On a donc un établissement qui semble avoir un fonctionnement pédagogique correct (sinon, les nombreux inspecteurs qui y sont passés auraient remarqué quelque chose). Chose rare, la chambre régionale des comptes s’est également penchée sur la gestion financière et n’a noté aucune malversation ou source de financement illicite. Elle a juste signalé que les procédures de gestion étaient perfectibles, avec quelques bricoles administratives sans gravité. Le principal souci est modèle économique, devenu trop fragile du fait du fort développement de l’établissement et du tarissement des financements venus de l’étranger. Le rapport a également un peu tiqué sur le cours de « catéchisme » musulman (donc hors champ de la gestion financière), appelant juste à des clarifications, sans mise en cause explicite. Bref, rien de bien différent d’un rapport qui aurait pu être fait dans un établissement catholique.Si la fragilité financière était une cause de retrait du contrat d’association, un certain nombre d’établissements catholiques auraient du souci à se faire.

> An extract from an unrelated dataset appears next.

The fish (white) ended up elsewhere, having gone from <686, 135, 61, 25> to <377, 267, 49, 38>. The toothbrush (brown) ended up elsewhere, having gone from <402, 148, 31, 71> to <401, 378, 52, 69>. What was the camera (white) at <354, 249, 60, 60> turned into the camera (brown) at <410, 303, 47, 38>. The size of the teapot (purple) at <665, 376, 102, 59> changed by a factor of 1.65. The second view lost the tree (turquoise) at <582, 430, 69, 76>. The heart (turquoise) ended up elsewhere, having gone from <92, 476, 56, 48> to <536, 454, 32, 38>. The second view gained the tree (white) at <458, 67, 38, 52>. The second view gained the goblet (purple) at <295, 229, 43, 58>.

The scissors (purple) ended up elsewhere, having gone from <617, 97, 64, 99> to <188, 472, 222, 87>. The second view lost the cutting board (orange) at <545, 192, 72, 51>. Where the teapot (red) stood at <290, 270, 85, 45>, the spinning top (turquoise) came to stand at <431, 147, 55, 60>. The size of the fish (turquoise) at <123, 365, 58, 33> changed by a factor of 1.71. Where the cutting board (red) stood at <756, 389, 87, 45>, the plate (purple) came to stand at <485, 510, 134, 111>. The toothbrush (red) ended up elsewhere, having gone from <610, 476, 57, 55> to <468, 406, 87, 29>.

Pourtant, Le lycée Averroès s’est fait saquer, alors que Notre-Dame de Betharram, lieu de violences éducatives et sexuelles systémiques, n’a jamais été inquiété jusqu’à il y a peu de temps, ni sur son fonctionnement pédagogique, et encore moins sur son contrat d’association. Pourtant, il y aurait eu bien plus de choses problématiques à trouver dans ce lycée bourgeois (mais catholique) que dans le seul lycée musulman de France.

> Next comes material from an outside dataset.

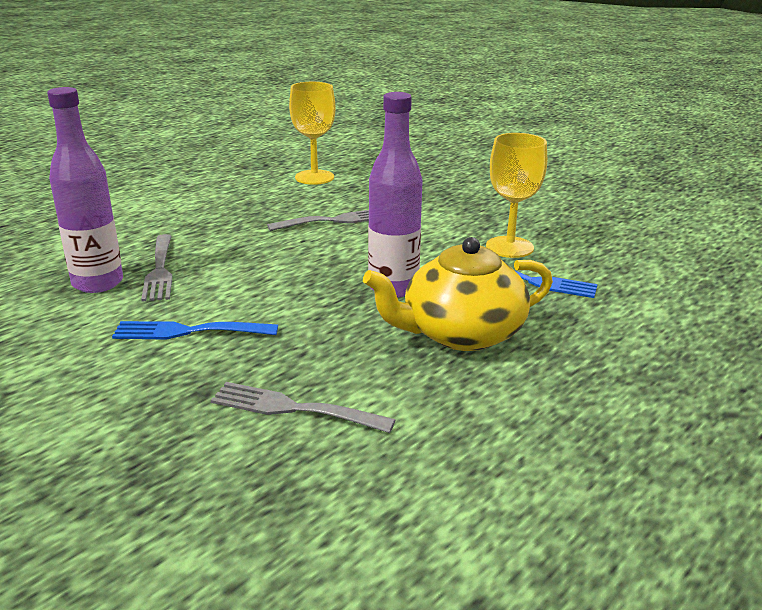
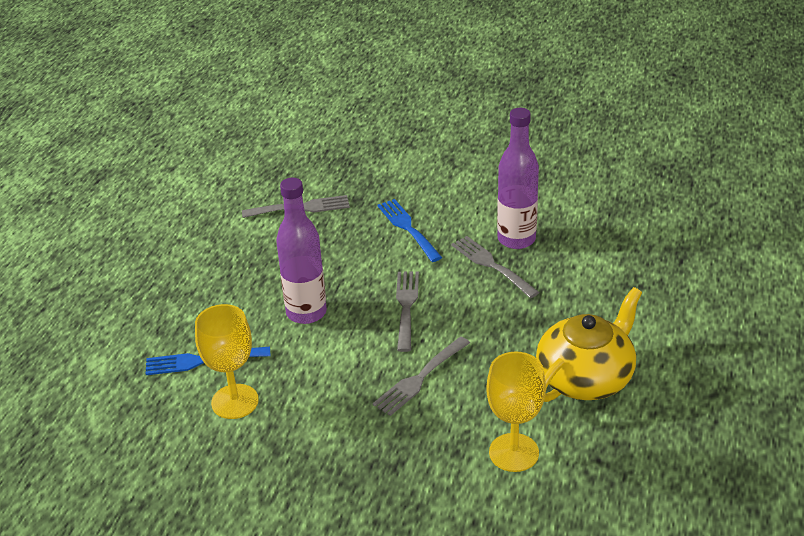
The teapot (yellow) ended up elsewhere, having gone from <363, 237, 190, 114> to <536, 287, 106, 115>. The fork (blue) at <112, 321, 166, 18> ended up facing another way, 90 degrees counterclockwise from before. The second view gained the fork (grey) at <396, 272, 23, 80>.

Des exemples comme celui-ci prouvent incontestablement qu’il y a un problème systémique, tant la différence de traitement par les autorités publiques est énorme et en défaveur de l’établissement musulman. Cela mériterait un débat de fond, sur ce qui est une atteinte grave à nos valeurs, celles des droits de l’homme, qu’on prétend porter fièrement en bandoulière…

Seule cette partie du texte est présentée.